Spotkanie Jarosława Kaczyńskiego z wyborcami w Wadowicach przyniosło nie tylko jego wcześniejsze złożenie pięknego wieńca pod pomnikiem Jana Pawła II i rozczarowanie tych wszystkich, którym na wystąpienie prezesa wejść się nie udało. To bowiem w papieskim mieście prezes PiS wrócił pamięcią do sławetnych słów o "dawaniu w szyję" przez kobiety przed 25. rokiem życia.

- Kiedy ja powiedziałem, że młode dziewczęta, takie do 25 lat, piją tyle, co ich rówieśnicy, a organizm mężczyzny i organizm kobiety inaczej reaguje na alkohol [...] to naprawdę nie chciałem nikogo urazić - tłumaczył Jarosław Kaczyński. - Chciałem tylko powiedzieć pewną prawdę o pewnym szkodliwym zjawisku - dodawał zatroskany.

Wykorzystując tę sposobność, prezes PiS odniósł się również do swoich poglądów związanych z równym traktowaniem kobiet w każdej sferze życia społecznego.

- Bo jestem głęboko za 100-procentowym równouprawnieniem kobiet i mężczyzn, we wszystkich dziedzinach życia - mówił poważnie prezes PiS - Ale to nie oznacza, że kobiety mają udawać mężczyzn, a mężczyźni kobiety - precyzował chwilę później.

Szyja, kobieta i dzieci

Choć Jarosław Kaczyński zdobył się na słowa refleksji, to jednak z jego ust nie padło, oczekiwane przez wiele urażonych kobiet w Polsce, słowo "przepraszam". Jak można było usłyszeć, lider PiS wyjaśnił tylko pewną nieścisłość, która wzbudziła wielkie poruszenie nie tylko wśród polskich mediów. Goszcząc przed tygodniem w Ełku, prezes PiS pozwolił sobie na osobliwą opinię dotycząca przyczyny niskiej dzietności w kraju.

- Jeżeli na przykład utrzyma się taki stan, że do 25. roku życia dziewczęta, młode kobiety, piją tyle samo, co ich rówieśnicy, to dzieci nie będzie - zaskoczył wszystkich Jarosław Kaczyński - Pamiętajcie, że mężczyzna, żeby popaść w alkoholizm, to musi pić nadmiernie przeciętnie przez 20 lat.
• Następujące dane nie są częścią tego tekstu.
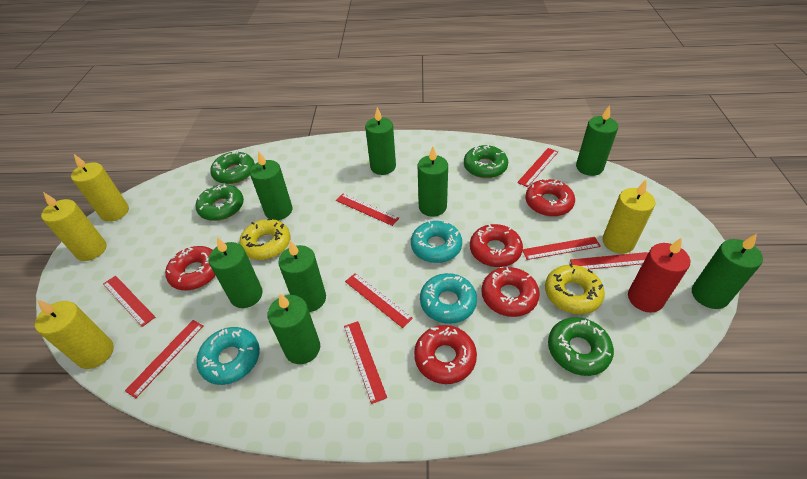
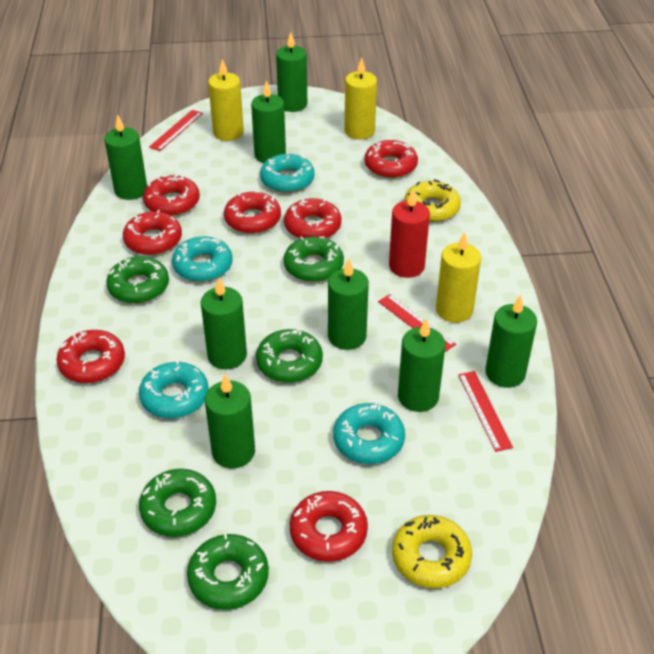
green donut: 4 -> 5
red donut: 5 -> 7
red ruler: 8 -> 3
turquoise donut: 3 -> 4
yellow candle: 4 -> 3

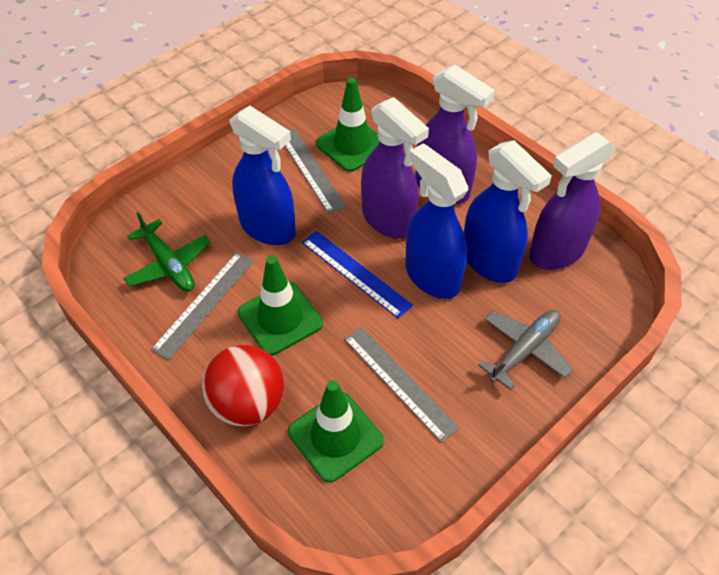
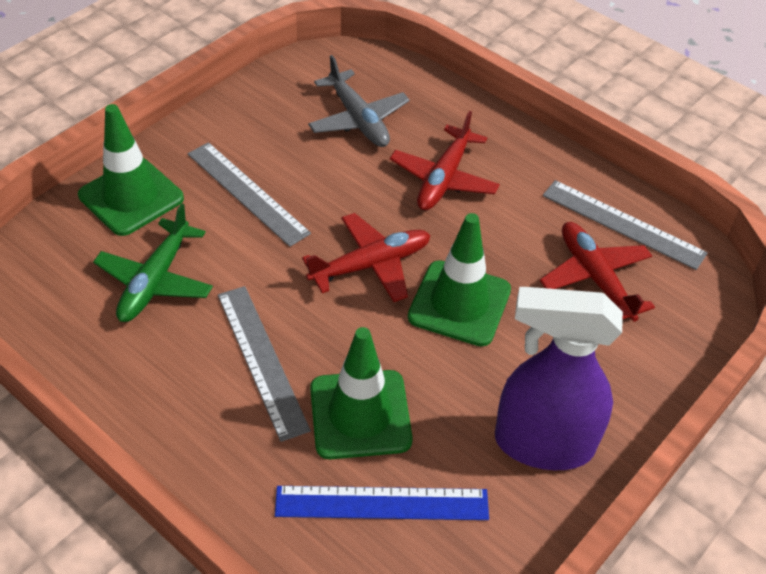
blue spray bottle: 3 -> 0
purple spray bottle: 3 -> 1
red ball: 1 -> 0
red plane: 0 -> 3

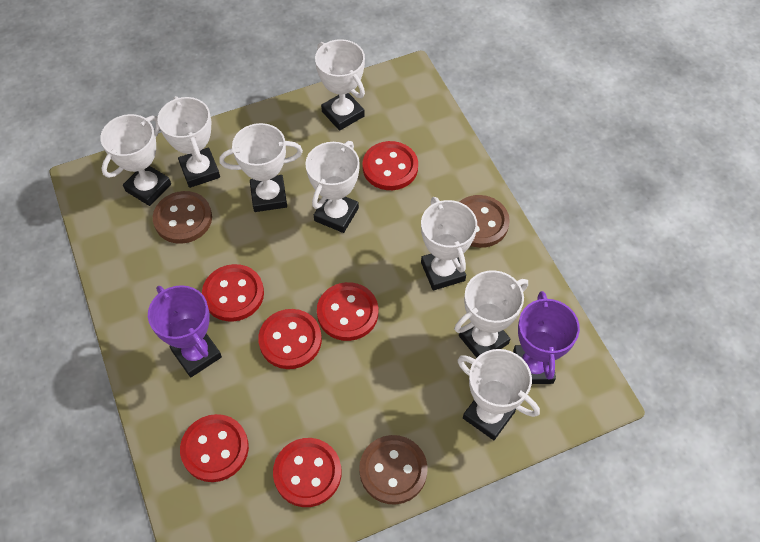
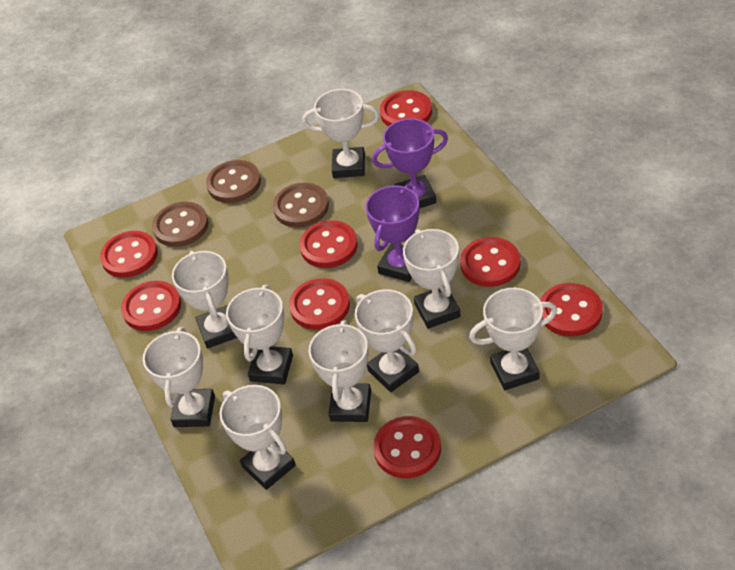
red button: 6 -> 8
white trophy: 8 -> 9

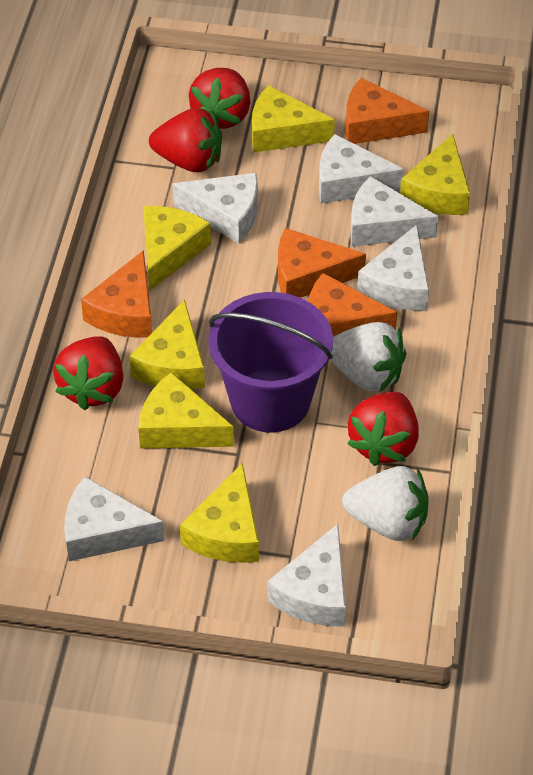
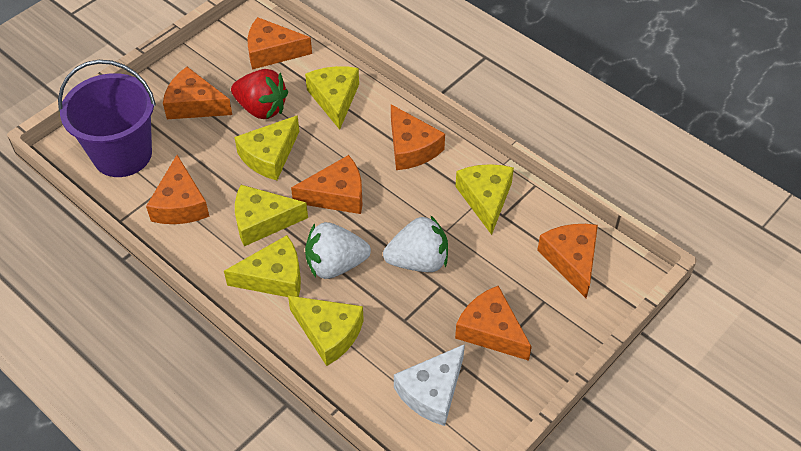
orange cheese: 4 -> 7
red strawberry: 4 -> 1
white cheese: 6 -> 1

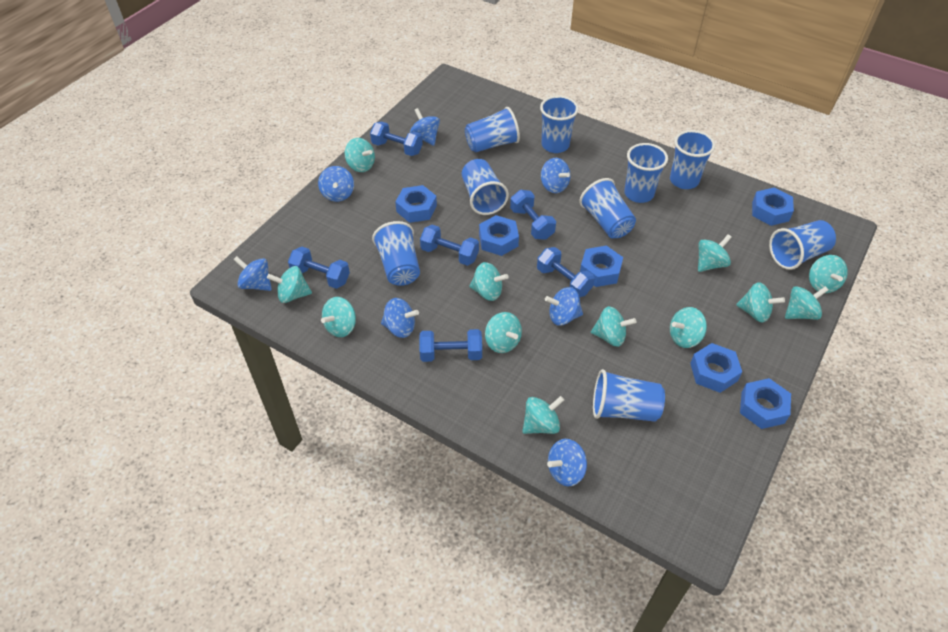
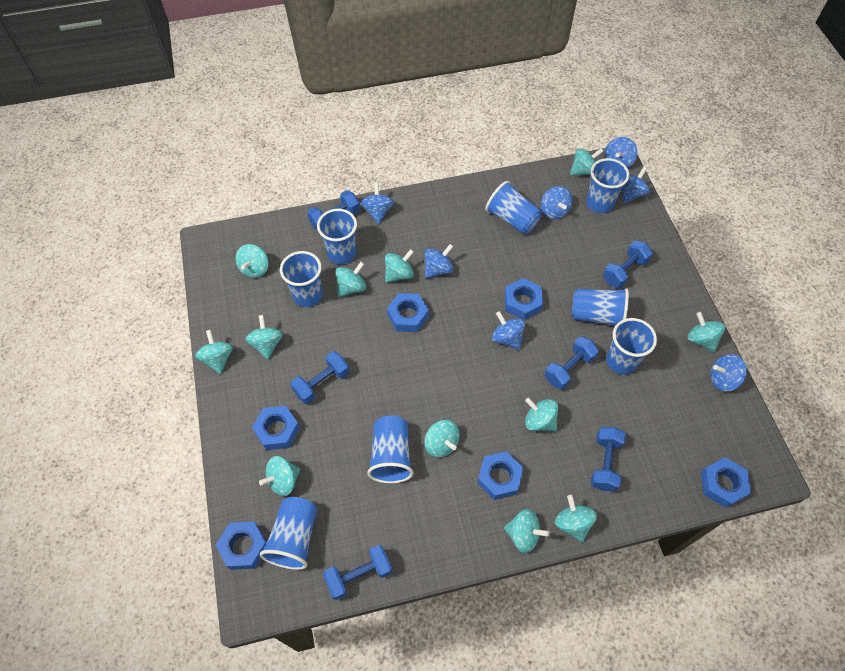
blue cup: 9 -> 8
Jeden krócej, drugi dłużej, bo to zależy od cech osobniczych, a kobieta tylko dwa - kontynuował prezes PiS, który dodawał, iż kobieta w jego przekonaniu powinna dojrzeć do wychowywania dzieci.

- Ale jak do 25. roku życia daje w szyję, to, trochę żartuję, ale nie jest to dobry prognostyk w tych sprawach - skwitował podówczas całą sprawę polityk.

I chociaż jego słowa - jak zazwyczaj - wywołały ogromny śmiech na sali, to tym razem przemyślenia te trudno było tłumaczyć przedstawicielom PiS, zaś w akcję je piętnującą zaangażowało się wiele postronnych osób.